Multifamily investors and lenders are also grappling with the prospect of limited rent growth and continued concessions to tenants, at least for the first half of 2021, but the panelists predicted a substantial rebound in 2022. Cocoziello noted that Advance had seen “a noticeable uptick” in occupancy and velocity from late last summer to mid-January — the time of the ULI program — especially in the firm’s higher-end buildings in Hoboken, as renters return to the market.

And while first-half activity would hinge largely on other factors — such as the vaccine rollout — he expected to see demand continue to grow from the 22- to 30-year-olds that account for so much of the luxury multifamily renter pool.
“They obviously modified their lifestyles, but you’re talking about the lowest-risk group there is,” Cocoziello said, adding that Advance is proceeding with a new 400-unit development in Harrison. “So we’re making that bet that, in the second half of this year and really the first half of 2022, that pent up demand comes back and it comes back in a big way.”
Beitz said Carmel Partners spent part of 2020 managing its expenses and getting many of its buildings “back to stabilization.” But there will be assets that were not able to recover, she said, creating additional value for would-be investors.
“For most of our deals, I firmly believe that we’re past the bottom,” Beitz said. “I do think that in the market we’re going to be looking at deals that are stuck at the bottom or deals that maybe have some pain that’s coming — and those are deals that are probably going to make the most sense for us.”
Other product types come with different challenges for investors.
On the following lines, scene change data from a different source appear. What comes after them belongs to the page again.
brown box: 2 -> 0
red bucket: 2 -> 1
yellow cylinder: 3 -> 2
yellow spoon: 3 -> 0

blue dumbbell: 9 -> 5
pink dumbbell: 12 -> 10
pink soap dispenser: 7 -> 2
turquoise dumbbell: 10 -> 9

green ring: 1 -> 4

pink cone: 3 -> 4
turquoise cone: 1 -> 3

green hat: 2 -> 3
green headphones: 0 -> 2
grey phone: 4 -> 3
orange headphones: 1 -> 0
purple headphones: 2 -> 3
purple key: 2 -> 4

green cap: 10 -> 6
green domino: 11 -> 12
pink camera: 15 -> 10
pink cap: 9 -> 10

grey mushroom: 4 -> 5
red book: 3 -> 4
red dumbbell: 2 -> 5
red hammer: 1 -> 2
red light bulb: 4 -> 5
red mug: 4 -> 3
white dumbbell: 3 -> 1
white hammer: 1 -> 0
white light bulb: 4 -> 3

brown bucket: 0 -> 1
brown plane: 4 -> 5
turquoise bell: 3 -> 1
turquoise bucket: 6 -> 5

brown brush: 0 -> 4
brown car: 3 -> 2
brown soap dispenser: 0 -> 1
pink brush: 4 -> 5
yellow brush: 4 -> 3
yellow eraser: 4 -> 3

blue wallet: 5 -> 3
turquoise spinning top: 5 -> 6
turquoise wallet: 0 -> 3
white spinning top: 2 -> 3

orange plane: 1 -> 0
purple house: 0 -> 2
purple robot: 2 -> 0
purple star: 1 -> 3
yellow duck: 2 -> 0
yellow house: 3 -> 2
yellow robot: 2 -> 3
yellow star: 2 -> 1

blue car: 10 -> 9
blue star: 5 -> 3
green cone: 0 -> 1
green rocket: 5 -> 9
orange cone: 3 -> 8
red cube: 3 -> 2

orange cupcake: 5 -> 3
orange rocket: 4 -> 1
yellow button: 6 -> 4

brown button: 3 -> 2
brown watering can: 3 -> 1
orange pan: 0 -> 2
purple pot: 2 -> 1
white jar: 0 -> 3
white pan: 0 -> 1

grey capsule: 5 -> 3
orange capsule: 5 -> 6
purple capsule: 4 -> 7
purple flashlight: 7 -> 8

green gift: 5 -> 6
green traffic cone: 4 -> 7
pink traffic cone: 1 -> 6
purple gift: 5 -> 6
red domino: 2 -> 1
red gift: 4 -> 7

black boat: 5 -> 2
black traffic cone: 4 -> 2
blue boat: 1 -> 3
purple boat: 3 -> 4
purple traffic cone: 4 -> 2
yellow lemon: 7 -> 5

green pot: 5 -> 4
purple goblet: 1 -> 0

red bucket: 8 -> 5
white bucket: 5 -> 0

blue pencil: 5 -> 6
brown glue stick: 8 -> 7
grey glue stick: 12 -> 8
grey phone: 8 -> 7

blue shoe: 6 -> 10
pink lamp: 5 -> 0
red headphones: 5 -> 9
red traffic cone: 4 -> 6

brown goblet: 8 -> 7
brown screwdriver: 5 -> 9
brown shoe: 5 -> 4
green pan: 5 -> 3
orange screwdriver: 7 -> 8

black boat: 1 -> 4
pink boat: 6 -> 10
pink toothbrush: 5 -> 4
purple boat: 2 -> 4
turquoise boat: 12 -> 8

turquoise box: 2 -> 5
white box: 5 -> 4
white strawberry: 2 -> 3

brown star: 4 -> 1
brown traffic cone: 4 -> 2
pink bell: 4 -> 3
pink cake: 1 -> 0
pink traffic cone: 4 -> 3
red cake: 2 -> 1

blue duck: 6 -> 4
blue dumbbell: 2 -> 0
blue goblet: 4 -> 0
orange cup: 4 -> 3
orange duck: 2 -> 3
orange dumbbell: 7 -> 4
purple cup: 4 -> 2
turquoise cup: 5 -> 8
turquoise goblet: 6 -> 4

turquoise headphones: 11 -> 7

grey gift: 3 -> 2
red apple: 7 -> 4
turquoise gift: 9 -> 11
Cocoziello, whose firm has several large industrial projects under construction in the state, pointed to the “extraordinary” competition from investors and lenders seeking opportunities in the asset class. That bodes well for anyone who can pin down a deal in a market like northern New Jersey.

To that end, JLL Senior Managing Director Jose Cruz said the firm recently brokered the sale of a suburban New York industrial building at roughly $400 per square foot, in a sign of continued growth in the sector and demand “across buyer pools.”
“That industrial market has a lot of room to run,” said Cruz, who leads JLL’s investment sales group in New Jersey. “And those metrics don’t seem to be frightening too many people because of the upside.”
Cruz, who led the ULI panel discussion, also said it was important to not lose sight of the office and retail sector. His Morristown-based team is “spending a lot of time on well-leased, well-located” office and retail properties with credit tenants on long-term leases — “and those are trading and they’re trading at aggressive cap rates.”
Essentially, the asset classes do still provide upside in the near term to investors.
“There is a little bit of a negative connotation these days with retail and office, but there are some real bright spots in those product types,” Cruz said.
Rockwood Capital’s Charlie Leonard agreed that buyers who “really focus on the right markets” — those that will adapt to post-COVID work trends — could find worthwhile deals in the New Jersey office sector.
“I think there are some interesting plays and there’s still some really good credit tenants that are out there and willing to sign leases,” said Leonard, a director with the firm. “Net-effective rents are not horrible relative to what you’re seeing in Manhattan, so I think you might see a little bit of a shift where people start to poke their heads into the office side and a little bit more into New Jersey and select markets, more so than we’ve seen.”